“I am nineteen now,” Bee continued, “and I can see plainly if you don’t get engaged by the time you are as old as that there is very little chance for you nowadays. Look at my sisters, four of them older than I and not one of them engaged. And poor old Floss is thirty-four—though of course that’s a secret, Dora.”
“Oh, of course,” said Dora.
“Well, I’m not going to take any risks,” continued Bee; “I decided that before I left school last year. Five disengaged Miss Kings are too frightful to contemplate. I shall not [p174] be as particular as the girls have been; Floss threw away one excellent chance just because the man was only five feet.”
“Oh, Bee,” said Dora pathetically, “of course she did! Five feet! Why, I am five feet!”
Bee shook her wise head.
“If there aren’t enough six-foot men to go round you’ve got to put up with the five-foot ones,” she said inexorably. “I have quite decided that the first real man who asks me I shall accept. I don’t mean silly boys like Charlie and Graham, of course, who are only just starting their medical course and then have to buy a practice and make it pay before they can marry. Why, we should have crow’s-feet round our eyes, and thin, scraggy necks”—she passed a hand over her plump young neck—“and be left to sit out at dances, if we waited for them!”

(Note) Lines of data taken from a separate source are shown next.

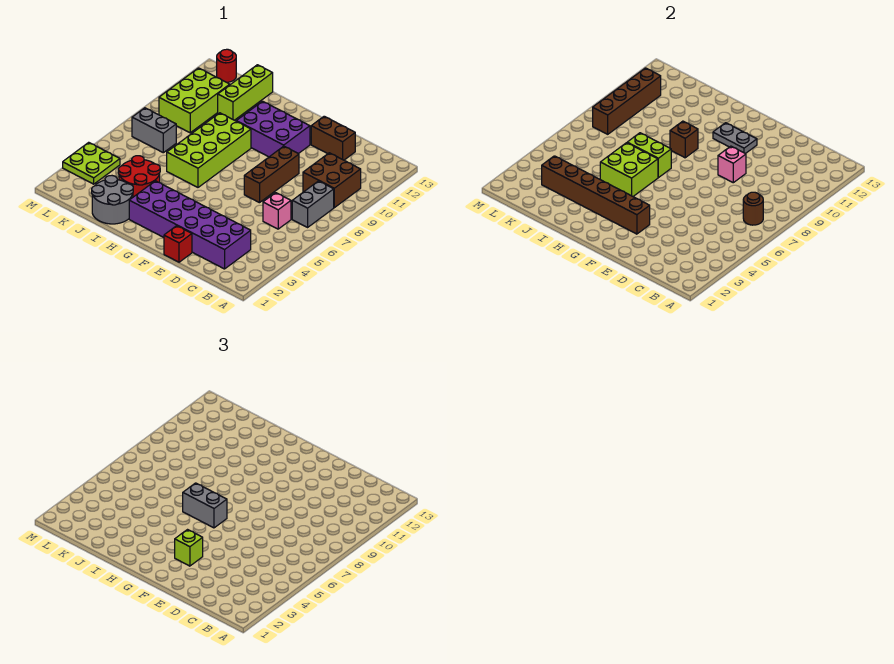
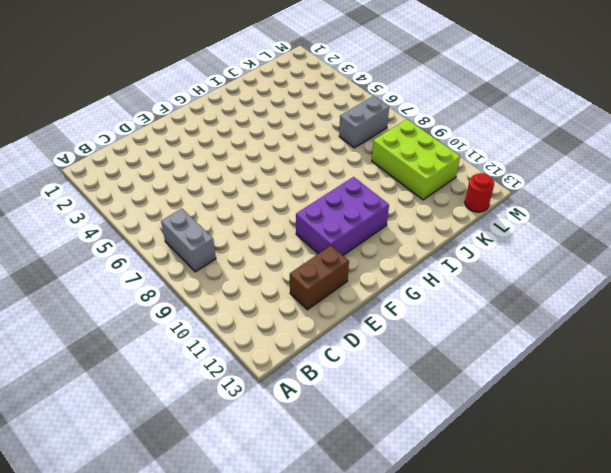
none -> brown brick B9:C10 level 1
none -> purple brick C2:H3 level 1
none -> pink brick C6 level 1

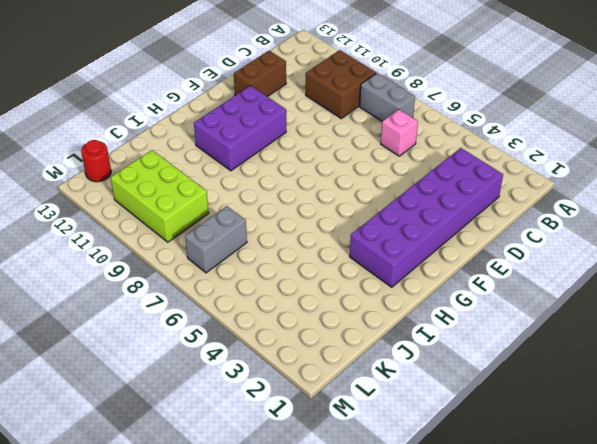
none -> red brick E1 level 1
none -> brown brick E7:E9 level 1
none -> lime brick H6:I9 level 1

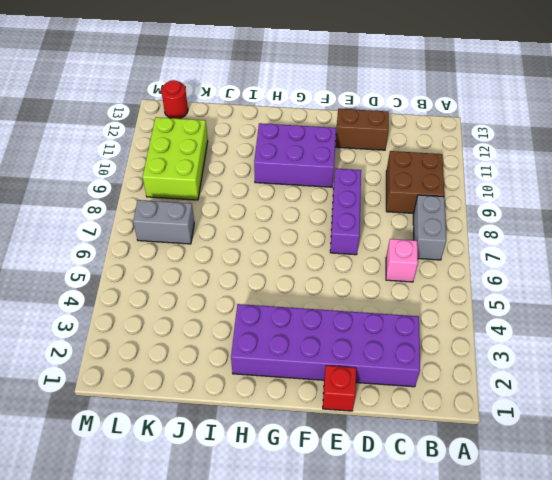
purple brick E7:E9 level 1 -> brown brick E7:E9 level 1
none -> lime brick H6:I9 level 1
none -> grey round brick I1:J2 level 1
none -> red round brick I3:J4 level 1

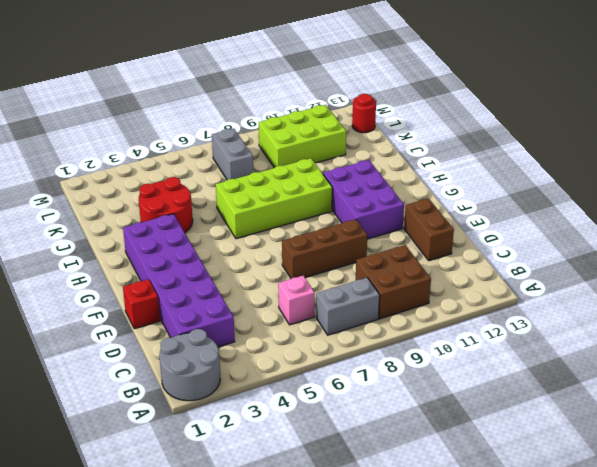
grey round brick A1:B2 level 1 -> grey round brick I1:J2 level 1
none -> lime brick J11:J13 level 1
none -> lime plate L3:M4 level 1
none -> brown round brick B7 level 2

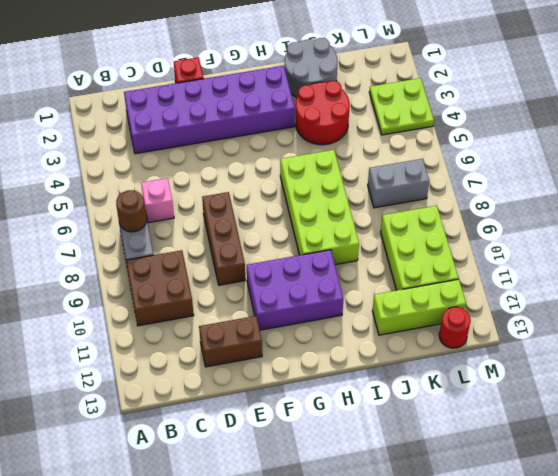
lime brick J12:L12 level 1 -> lime brick J11:J13 level 1
none -> pink brick E9 level 2
none -> brown brick F3:K3 level 2
none -> grey plate F11:G11 level 2

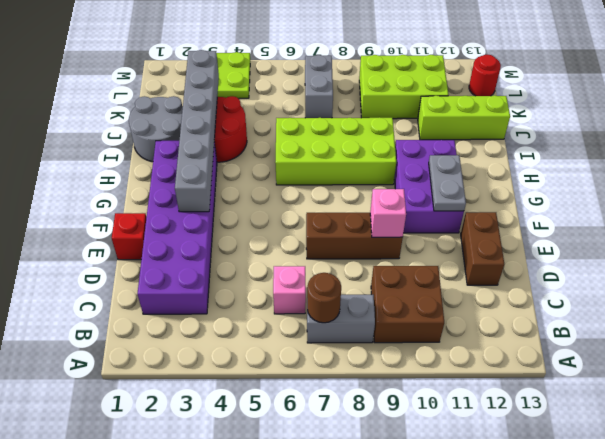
grey brick F3:K3 level 2 -> brown brick F3:K3 level 2
none -> lime brick H5:I6 level 2
none -> lime brick H7:I7 level 2
none -> brown brick H9 level 2

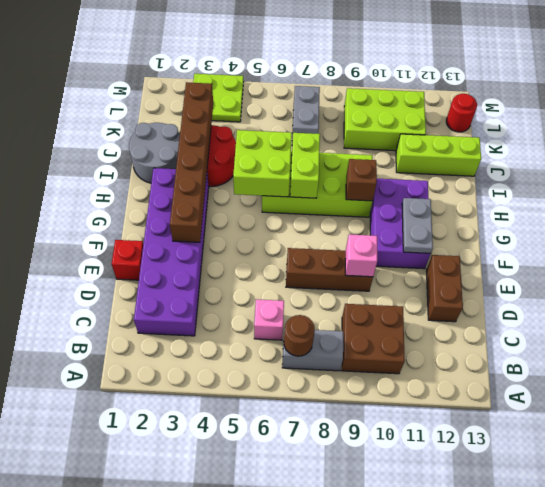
none -> brown brick L8:L11 level 2
none -> lime brick F3 level 3
none -> grey brick G6:H6 level 3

“I—I suppose so, Bee,” said Dora faintly.
“Now, Dora!” said Bee sternly, “this won’t do. I saw you trying to hide the address on the envelope you posted this morning. You’ve written another letter to that Graham.”
“It was a very short one, Bee,” said Dora meekly.
“Well, it won’t do. Do, dear, you be guided by me and you will live to thank me,” said Beatrice.